We would do well to remember the treaties of two centuries ago and think on what we promised and what we took, and do it before we ratify the TPP.
The TPP is one of 3 massive Trade & Investment agreements being negotiated …
The US is currently negotiating another major trade and investment deal: the TTIP (Trans-Atlantic Trade & Investment Partnership) with European countries. It does not include the UK or Canada – we signed our own deal with the EU, the Comprehensive Economic Trade Agreement (CETA). We have not ratified that one either, largely because Germany is worried (with good reason) about its Investor State Dispute Settlement (ISDS) provisions.
The principal worry is that trade agreements with ISDS chapters pretty much lock a country into doing business in a certain way. If, for example, a nation wants to change the packaging of cigarette cartons to reflect their health hazards, a company (the Investor) can sue the nation (the State) for erecting a barrier to trade. The dispute doesn’t go to the State’s courts, it goes into secret and very lucrative (for lawyers) Dispute Settlement.
Phillip Morris tried this with Australia. Fortunately, Australia won, but not all disputes are settled in the nation’s favour.
Canada has been successfully sued by a number of corporations for laws and regulations we have tried to pass that were deemed to ‘interfere’ with corporate profits. These suits and complaints have come from a variety of sources already, including the NAFTA and the WTO (World Trade Organization) which successfully forced Ontario to drop its requirement that renewable energy equipment be manufactured in the Province.
There’s a good video from Germany that concisely and accurately lays out the Germans’ worries about ISDS provisions in ‘free trade’ agreements: https://www.youtube.com/watch?v=YV2NZ9MQh0w. They mirror the concerns those of us who opposed the NAFTA had about Chapter 11 of that agreement, back in 1988. History has borne us out.
Here’s another quicker, cheekier briefing on ISDS from Lead Now https://www.youtube.com/watch?v=2SbO2zDDpDA.
So, think of the TTIP as the US-EU version of our CETA. Negotiations on TTIP are scheduled to wrap up in 2020.
But don’t let anyone tell you it’s not possible to open up sections of these trade agreements for review and revision before ratification. At the urging of the EU (ie, Germany) the ISDS chapter of the CETA is being re-negotiated.
The TISA (Trade in Services Agreement) is another US initiative. It is being negotiated among 23 members of the WTO (including the EU although that’s not reflected in the graphic). Counting the 28 countries of the European Union who sit as a block, some 50 countries, including Canada will be subject to the TISA.
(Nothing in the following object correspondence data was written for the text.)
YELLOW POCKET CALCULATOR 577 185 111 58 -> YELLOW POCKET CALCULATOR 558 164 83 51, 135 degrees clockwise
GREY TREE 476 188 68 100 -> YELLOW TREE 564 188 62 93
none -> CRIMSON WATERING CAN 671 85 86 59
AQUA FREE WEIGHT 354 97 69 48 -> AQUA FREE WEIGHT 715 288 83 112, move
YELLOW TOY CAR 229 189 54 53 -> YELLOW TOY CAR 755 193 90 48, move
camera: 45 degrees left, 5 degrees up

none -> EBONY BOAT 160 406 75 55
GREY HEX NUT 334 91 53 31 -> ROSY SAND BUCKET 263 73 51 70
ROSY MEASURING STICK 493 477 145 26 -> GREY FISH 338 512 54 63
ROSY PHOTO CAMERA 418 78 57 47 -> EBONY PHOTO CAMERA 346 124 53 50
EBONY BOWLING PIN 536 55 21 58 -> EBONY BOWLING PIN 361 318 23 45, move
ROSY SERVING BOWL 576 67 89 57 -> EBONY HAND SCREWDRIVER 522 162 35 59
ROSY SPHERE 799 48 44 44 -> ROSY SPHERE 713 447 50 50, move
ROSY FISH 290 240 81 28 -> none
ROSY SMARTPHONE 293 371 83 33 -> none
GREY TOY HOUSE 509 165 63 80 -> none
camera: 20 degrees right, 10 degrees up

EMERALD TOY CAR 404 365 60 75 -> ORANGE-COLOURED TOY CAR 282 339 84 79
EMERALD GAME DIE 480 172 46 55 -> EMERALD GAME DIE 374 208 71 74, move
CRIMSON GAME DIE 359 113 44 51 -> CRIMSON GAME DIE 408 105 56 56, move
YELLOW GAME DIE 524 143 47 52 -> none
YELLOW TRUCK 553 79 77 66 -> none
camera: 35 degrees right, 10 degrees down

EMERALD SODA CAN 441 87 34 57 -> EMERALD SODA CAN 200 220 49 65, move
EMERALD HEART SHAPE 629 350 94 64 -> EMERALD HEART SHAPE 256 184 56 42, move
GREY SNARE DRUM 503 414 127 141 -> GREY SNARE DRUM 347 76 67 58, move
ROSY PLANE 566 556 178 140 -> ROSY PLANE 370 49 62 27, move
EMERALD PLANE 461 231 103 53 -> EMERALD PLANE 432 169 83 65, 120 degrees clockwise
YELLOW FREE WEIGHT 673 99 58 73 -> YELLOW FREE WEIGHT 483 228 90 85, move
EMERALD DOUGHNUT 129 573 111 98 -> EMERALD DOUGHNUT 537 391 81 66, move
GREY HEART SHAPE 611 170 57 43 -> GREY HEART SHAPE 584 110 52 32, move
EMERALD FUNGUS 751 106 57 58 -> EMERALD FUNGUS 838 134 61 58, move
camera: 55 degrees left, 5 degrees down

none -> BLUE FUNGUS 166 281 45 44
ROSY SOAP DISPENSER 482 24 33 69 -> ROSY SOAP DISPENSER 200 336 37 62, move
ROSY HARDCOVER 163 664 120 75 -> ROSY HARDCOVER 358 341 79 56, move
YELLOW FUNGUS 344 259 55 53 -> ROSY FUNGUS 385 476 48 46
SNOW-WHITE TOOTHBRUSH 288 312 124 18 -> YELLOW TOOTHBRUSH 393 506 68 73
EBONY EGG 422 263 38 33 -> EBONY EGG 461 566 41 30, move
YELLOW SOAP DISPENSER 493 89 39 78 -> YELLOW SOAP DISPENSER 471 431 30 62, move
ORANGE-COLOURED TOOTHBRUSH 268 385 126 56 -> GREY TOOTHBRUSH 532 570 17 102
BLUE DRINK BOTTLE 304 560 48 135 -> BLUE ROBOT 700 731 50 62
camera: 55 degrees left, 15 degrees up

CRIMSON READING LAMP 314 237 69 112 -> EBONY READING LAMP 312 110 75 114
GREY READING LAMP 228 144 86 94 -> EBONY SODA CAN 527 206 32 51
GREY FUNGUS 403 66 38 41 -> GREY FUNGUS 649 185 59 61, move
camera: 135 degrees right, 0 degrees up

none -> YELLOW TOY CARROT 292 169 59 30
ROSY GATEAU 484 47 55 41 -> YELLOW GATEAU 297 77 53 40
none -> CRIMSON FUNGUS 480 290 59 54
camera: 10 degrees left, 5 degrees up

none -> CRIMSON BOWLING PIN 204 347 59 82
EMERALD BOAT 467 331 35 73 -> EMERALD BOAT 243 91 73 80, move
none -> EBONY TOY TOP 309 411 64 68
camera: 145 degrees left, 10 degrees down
It is based on the WTO’s General Agreement on Trade and Services – the thing that obliged Ontario to stop preferring provincially-based manufacturers of green energy technology under the Green Energy Act. However, the TISA will cover services, not goods, and include banking services, education, water, social services and healthcare.
Some critics see the TISA as an attempt to privatize services now provided by (some) governments such as education and health care. It does seem as though the US is looking for foreign markets for its private service sector. For example, the provision on ‘National Treatment’ states that once a country lowers trade barriers for any service, as it committed to under TISA, it cannot then raise them again. That might protects corporate profitability, but the public good, not so much.
However, the EU has so far been firm in asserting that no trade agreement will prevent its governments, at any level, from providing services in water, health, education and social services. And companies outside the borders of the EU will not be allowed to provide publicly funded healthcare or social services. (But the door may remain open for privately run penal and education services.)
Bottom line: Governments beware, Citizens be alert.